Education Disparities

Educational inequalities are a key example of systemic racism. Public school funding in the U.S. often depends on local property taxes, which means that schools in wealthier, predominantly White neighborhoods receive more funding than schools in lower-income, racially diverse areas. This funding gap results in disparities in teacher quality, school resources, and educational outcomes.

Disciplinary policies in schools also reflect racial disparities. Studies show that Black students are more likely to be suspended or expelled for similar behaviors as their White peers. The “school-to-prison pipeline” describes how harsh school disciplinary policies can increase the likelihood that students, particularly those from marginalized communities, will become involved in the criminal justice system.

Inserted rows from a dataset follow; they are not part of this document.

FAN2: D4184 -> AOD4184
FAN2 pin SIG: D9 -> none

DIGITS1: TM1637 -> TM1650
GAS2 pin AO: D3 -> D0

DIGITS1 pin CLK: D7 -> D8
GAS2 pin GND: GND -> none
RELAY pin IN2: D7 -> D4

Employment and Economic Inequality

Employment discrimination has long been a challenge for people of color in the U.S. Research shows that job applicants with names perceived as “ethnic” receive fewer interview callbacks than those with traditionally White-sounding names, even when qualifications are identical. Wage disparities also persist, with Black and Hispanic workers earning lower incomes on average than White workers.

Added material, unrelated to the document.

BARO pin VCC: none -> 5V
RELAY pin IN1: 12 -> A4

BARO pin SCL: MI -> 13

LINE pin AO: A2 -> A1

The racial wealth gap is another significant consequence of systemic racism. Historical policies such as redlining and discriminatory lending practices prevented Black families from accumulating wealth through homeownership. As a result, the median wealth of White families today is significantly higher than that of Black and Hispanic families. Without generational wealth, it is more difficult for individuals in marginalized communities to invest in education, start businesses, or pass on assets to future generations.

Healthcare Disparities

Systemic racism also impacts healthcare access and outcomes. Studies show that people of color, particularly Black and Indigenous individuals, receive lower-quality healthcare compared to White patients, even when controlling for income and insurance status. Black women, for example, are significantly more likely to die from pregnancy-related complications than White women.

Implicit bias in the medical field may contribute to these disparities. Research has found that some healthcare providers hold false beliefs about biological differences between racial groups, which can lead to inadequate pain management and differences in treatment recommendations. Structural factors, such as fewer hospitals and healthcare facilities in predominantly Black and Hispanic neighborhoods, also contribute to unequal access to medical care.

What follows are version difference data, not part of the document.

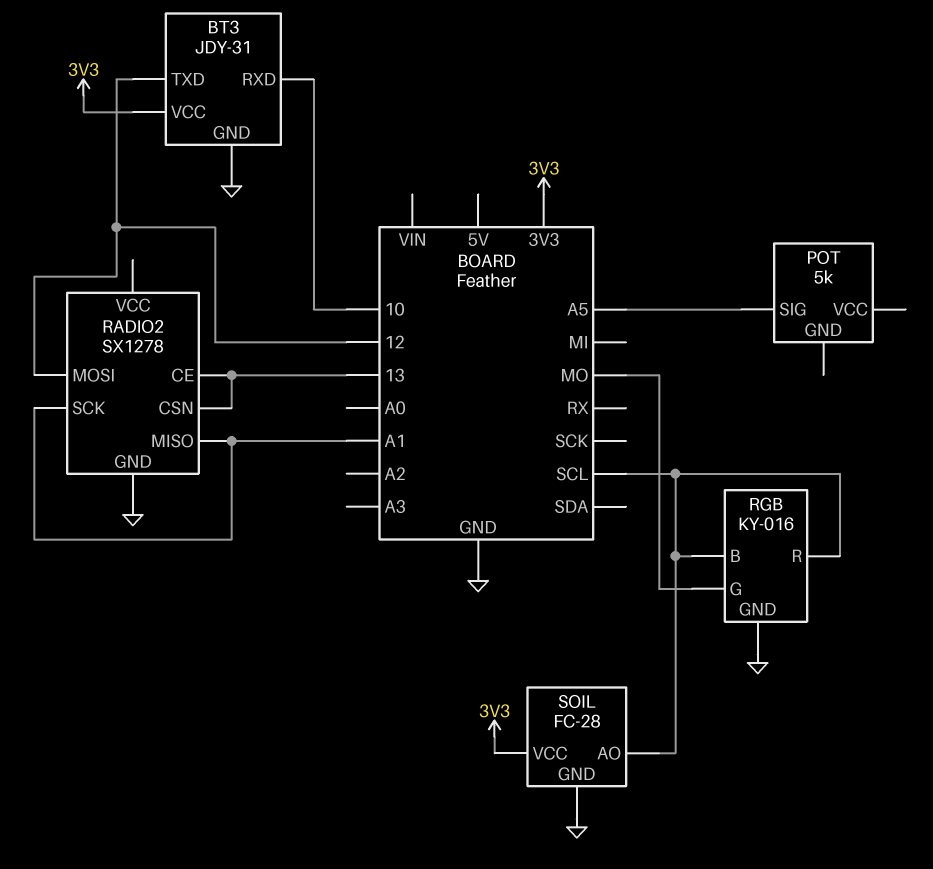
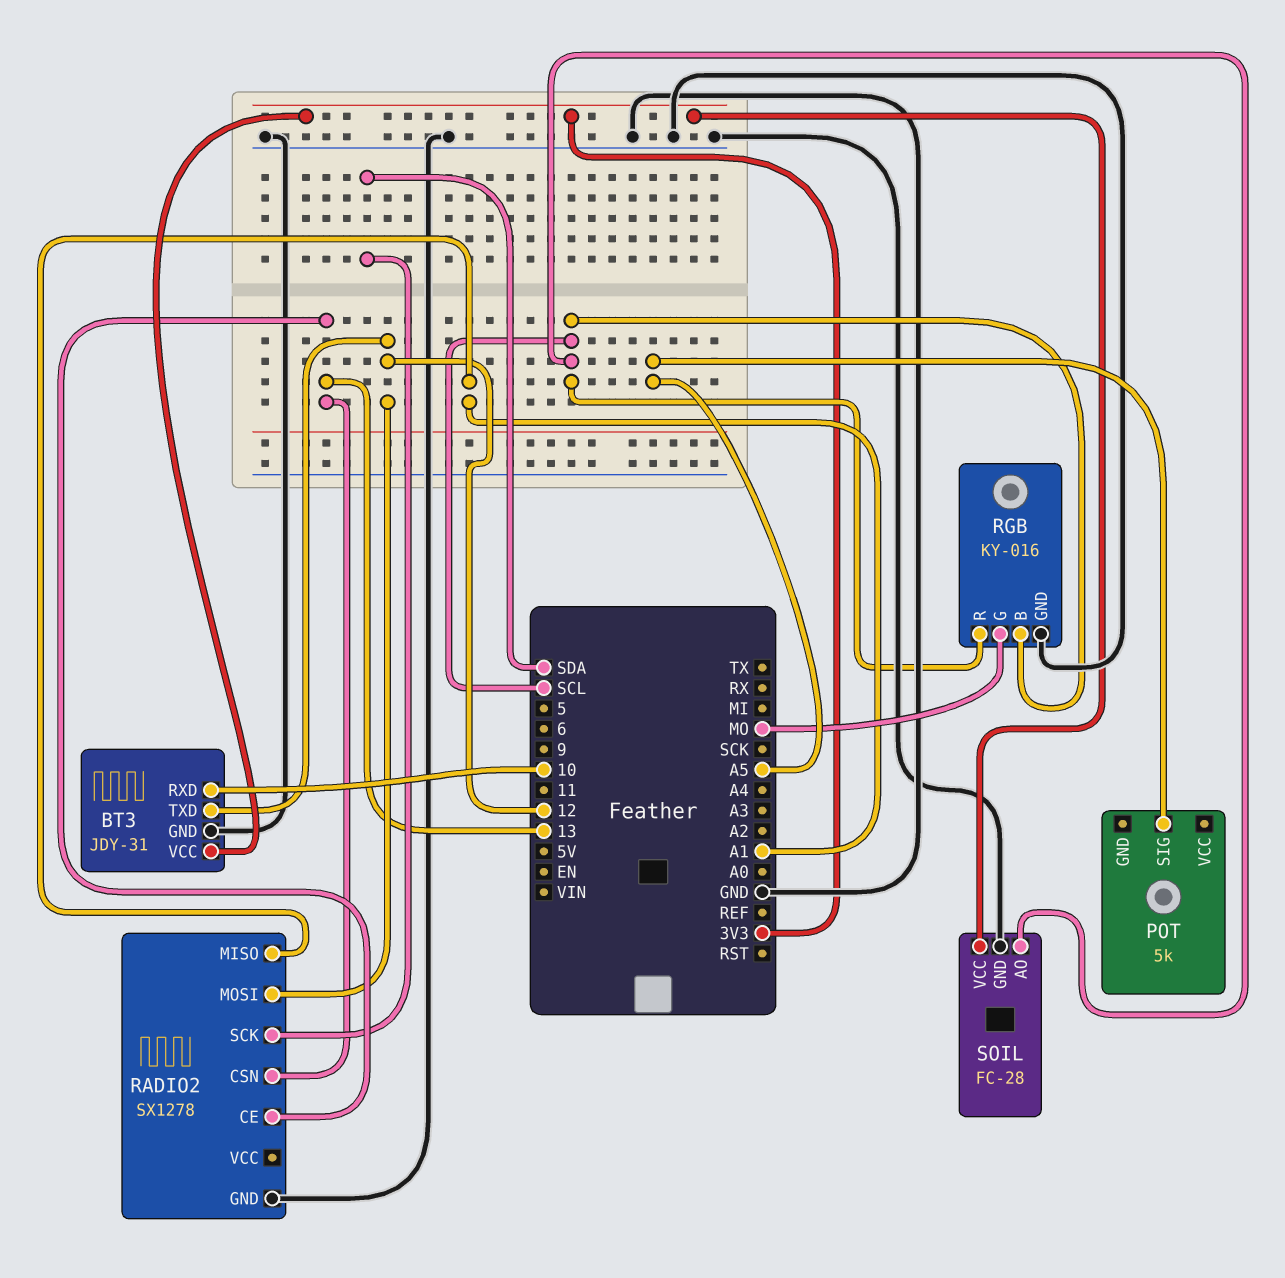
RADIO2 pin SCK: A1 -> SDA

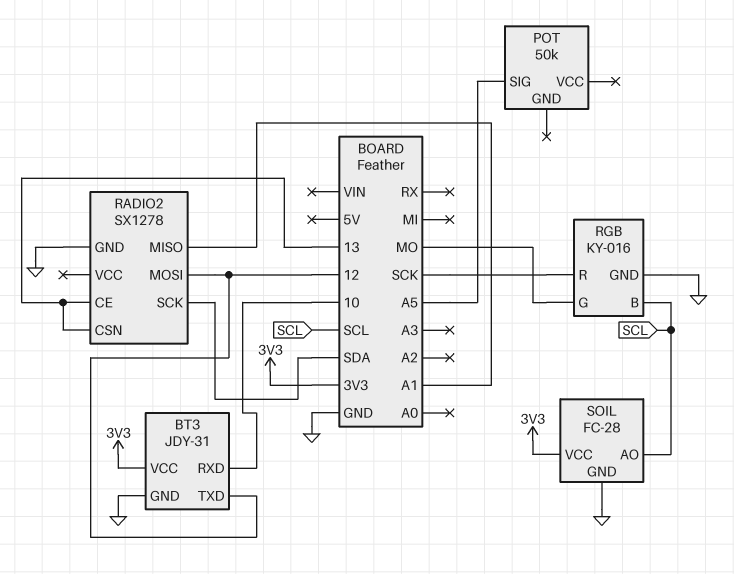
POT: 5k -> 50k
RGB pin R: SCL -> SCK

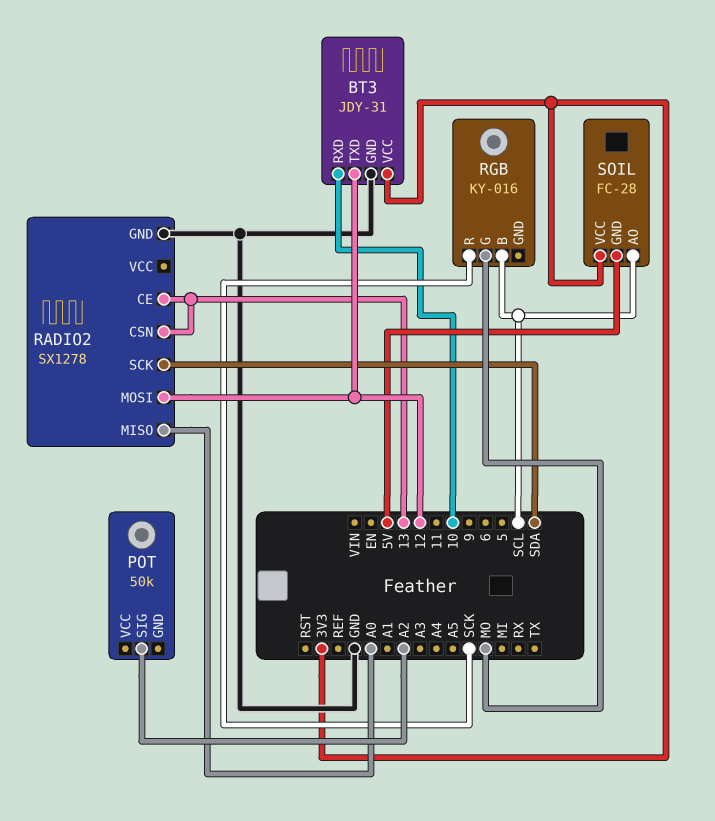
POT pin SIG: A5 -> A2
RADIO2 pin MISO: A1 -> A0
RGB pin GND: GND -> none
SOIL pin GND: GND -> 5V

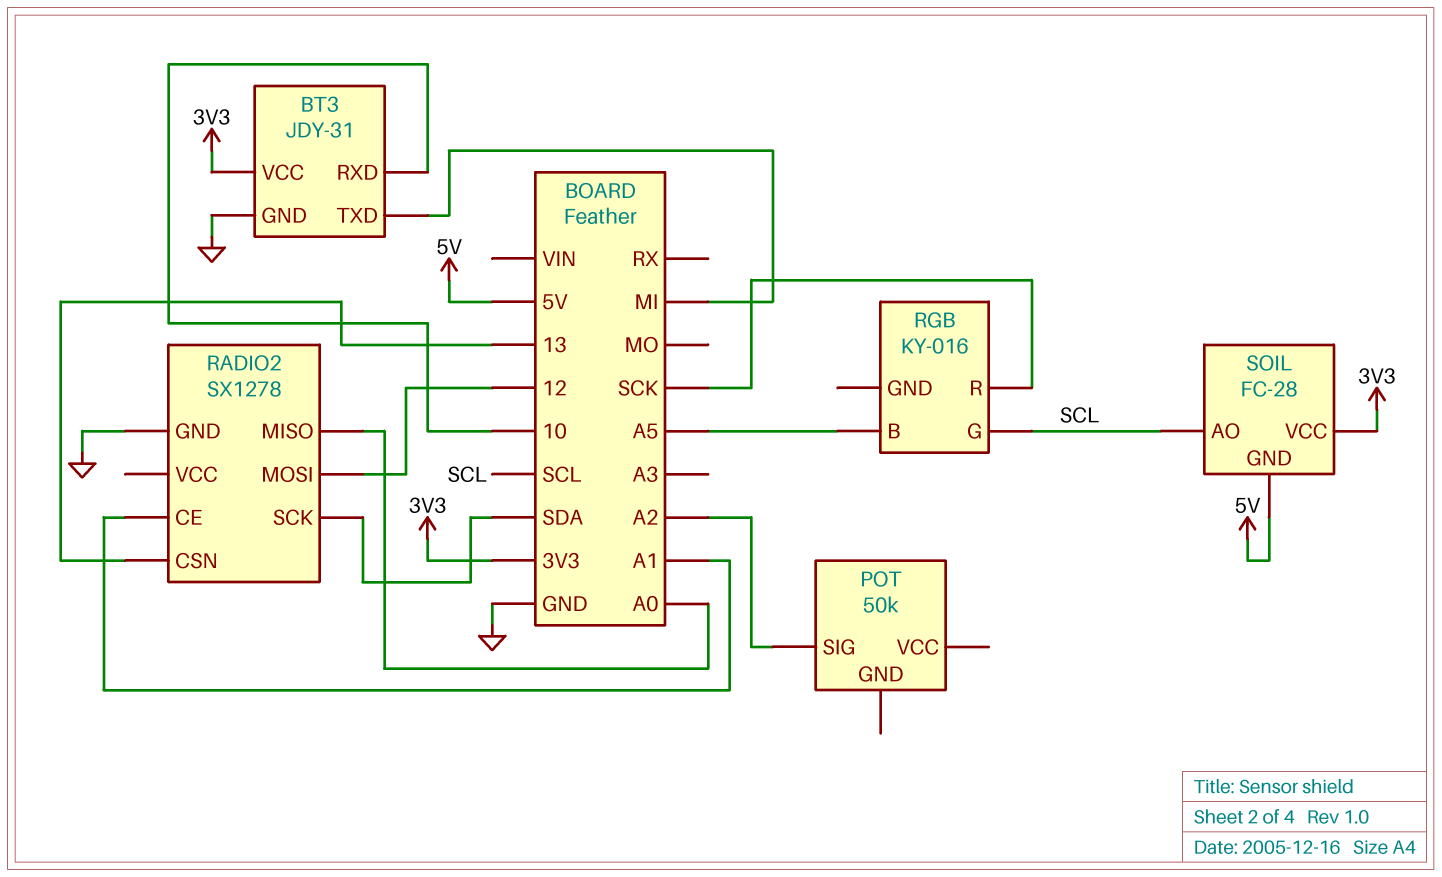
BT3 pin TXD: 12 -> MI
RADIO2 pin CE: 13 -> A1
RGB pin B: SCL -> A5
RGB pin G: MO -> SCL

Addressing Systemic Racism

Efforts to address systemic racism involve policy changes, legal reforms, and increased awareness of racial disparities. Some proposed solutions include:

  • Criminal justice reforms: Advocates call for changes such as ending cash bail, eliminating mandatory minimum sentences, and increasing police accountability.
  • Education funding reforms: Equalizing school funding, reducing disciplinary disparities, and expanding access to early childhood education can help address racial gaps in educational outcomes.
  • Economic policies: Policies that promote fair hiring practices, close wage gaps, and support homeownership in historically disadvantaged communities aim to reduce economic disparities.
  • Healthcare equity initiatives: Expanding healthcare access, improving medical training on racial bias, and increasing diversity in the medical profession can help address healthcare disparities.

While systemic racism is deeply embedded in society, many believe that ongoing efforts to recognize and address these issues can lead to more equitable systems. Others argue that addressing disparities requires a broader focus on economic and social factors that impact all disadvantaged individuals, regardless of race.

Conclusion

Systemic racism refers to the ways in which policies, laws, and institutional practices create racial disparities, often unintentionally. These disparities exist in the criminal justice system, education, employment, and healthcare, among other areas. While historical policies contributed to current racial inequities, ongoing reforms aim to address these disparities and create a more just society. Understanding systemic racism is essential for creating informed policies that promote fairness and equality for all.